NSCN-IM's Muivah under pressure to disclose Naga deal details
The General secretary may tell NSCN-IM cadres what the Naga deal holds for them while balancing Naga aspirations with the neighbourhood.india Updated: Aug 11, 2015 02:37 IST
Seventeen years after a grand “homecoming”, Naga rebel leader Thuingaleng Muivah is under pressure to strike a balance between living up to “Naga aspirations” and keeping Nagaland’s neighbours in good humour.
Muivah is the general secretary of National Socialist Council of Nagaland-Isak Muivah (NSCN-IM) with which the NDA government signed a framework peace accord earlier this month.
In 1998, a year after the NSCN-IM declared ceasefire with the Indian armed forces, Muivah and his outfit’s chairman, Isak Chishi Swu, returned to Nagaland after years of controlling the guerrilla warfare from foreign soil.

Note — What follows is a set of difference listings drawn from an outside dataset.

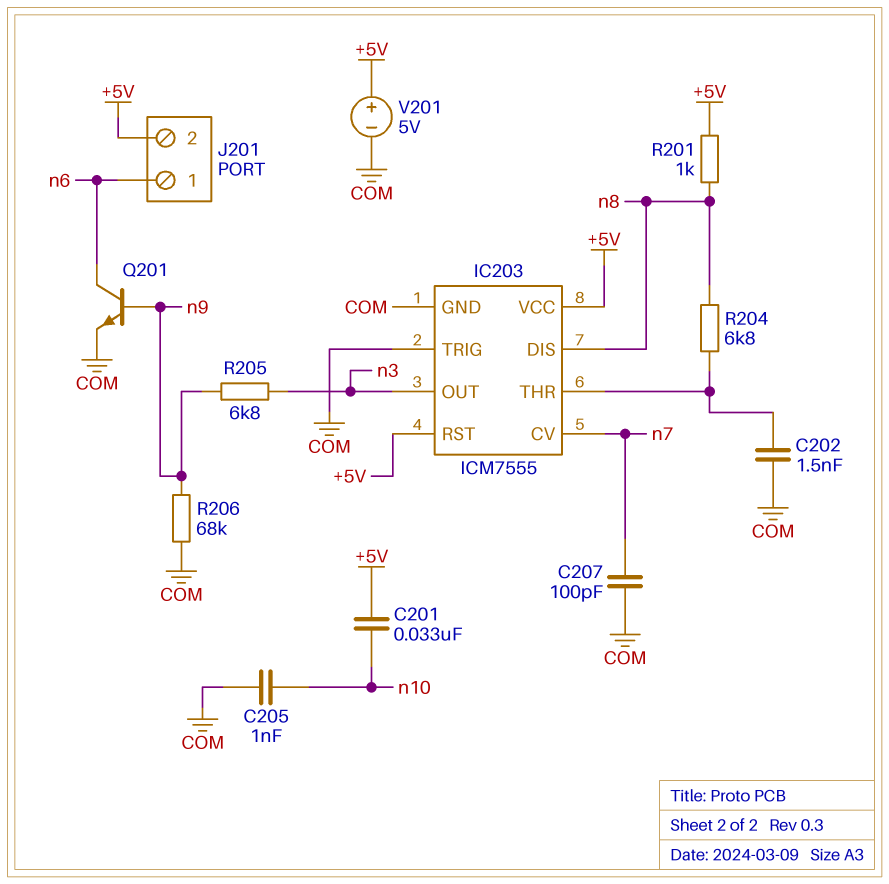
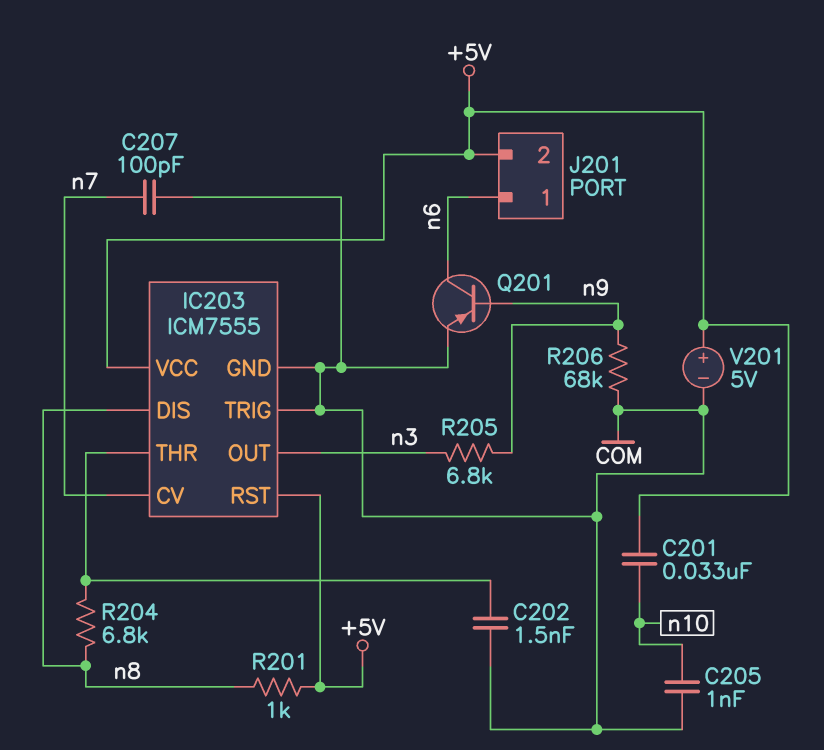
Q201: NPN (B n9, C n6, E COM) -> PNP (B n9, C n6, E COM)

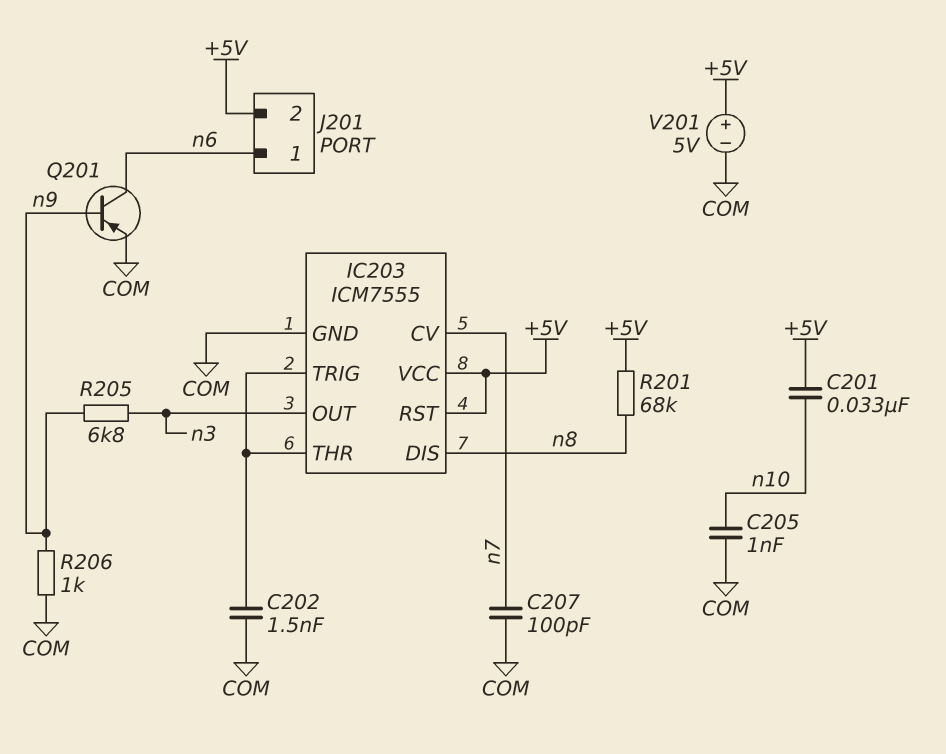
IC203 pin TRIG: COM -> IC203/THR
R201: 1k (+5V, n8) -> 68k (+5V, n8)
R204: 6.8k (IC203/THR, n8) -> none
R206: 68k (COM, n9) -> 1k (COM, n9)

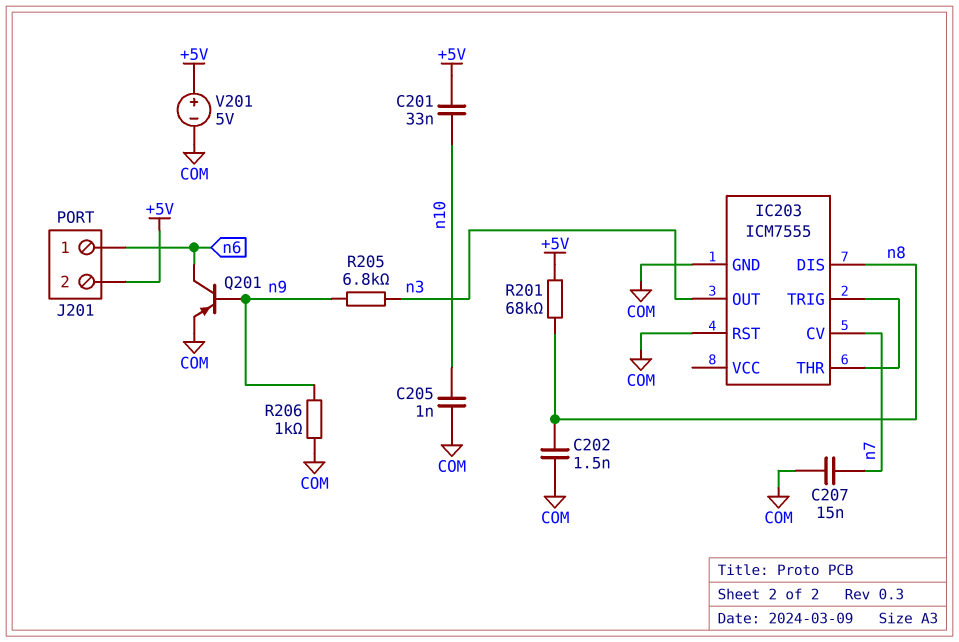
C202: 1.5nF (COM, IC203/THR) -> 1.5nF (COM, n8)
C207: 100pF (COM, n7) -> 15nF (COM, n7)
IC203 pin RST: +5V -> COM
IC203 pin VCC: +5V -> none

Muivah is scheduled to visit Dimapur again on Wednesday, but Swu — undergoing treatment in New Delhi — will not be by his side. Muivah is expected to explain what the “framework agreement” is all about.
The NSCN-IM’s official brief is that Muivah would be attending the 69th Naga Independence Day at the outfit’s Camp Hebron near Dimapur on August 14. Since 1947, Naga rebels have observed this day to protest Nagaland’s inclusion in the Indian Union.
Read: A history of accords but peace has eluded Nagaland
“Our general secretary will also dwell at length on the latest Naga deal,” a spokesperson of the outfit said.
But several Naga organisations, such as the Naga Hoho, the influential apex body of all Naga tribes, have asked Muivah to end the suspense and reveal the contents of the peace accord. “The expectations are very high,” Witoubou Newmai, editor of Dimapur-based The Eastern Mirror, told HT.
Many in Nagaland believe Muivah would be walking a tightrope in explaining to his cadres what the agreement offers for the Nagas. “Muivah is aware of the backlash any slip-up might trigger, particularly in his home state Manipur, but keeping his flock together is more important to him than rubbing others the wrong way,” a Kohima-based conflict specialist said, seeking anonymity.
“The NSCN-IM cadres, as also Nagas across Nagaland and beyond, are keen on how he articulates the complicated issue.
This is a hard-earned peace, and Nagas don’t want to relapse into those days of violence and hopelessness,” he added.
Muivah, locals said, would also be wary of rival groups, such as the NSCN-Khole Kitovi and Naga National Council, which have panned the peace accord for not involving all stakeholders (rebel groups).
Alezo Venuh, leader of NSCN-KK group, even labelled Muivah an “outsider” in Nagaland. “So if the scope of this accord is within Nagaland, where does he stand?” he asked.
The onus, thus, is all the more on Muivah to come clean on the agreement, Nagas say.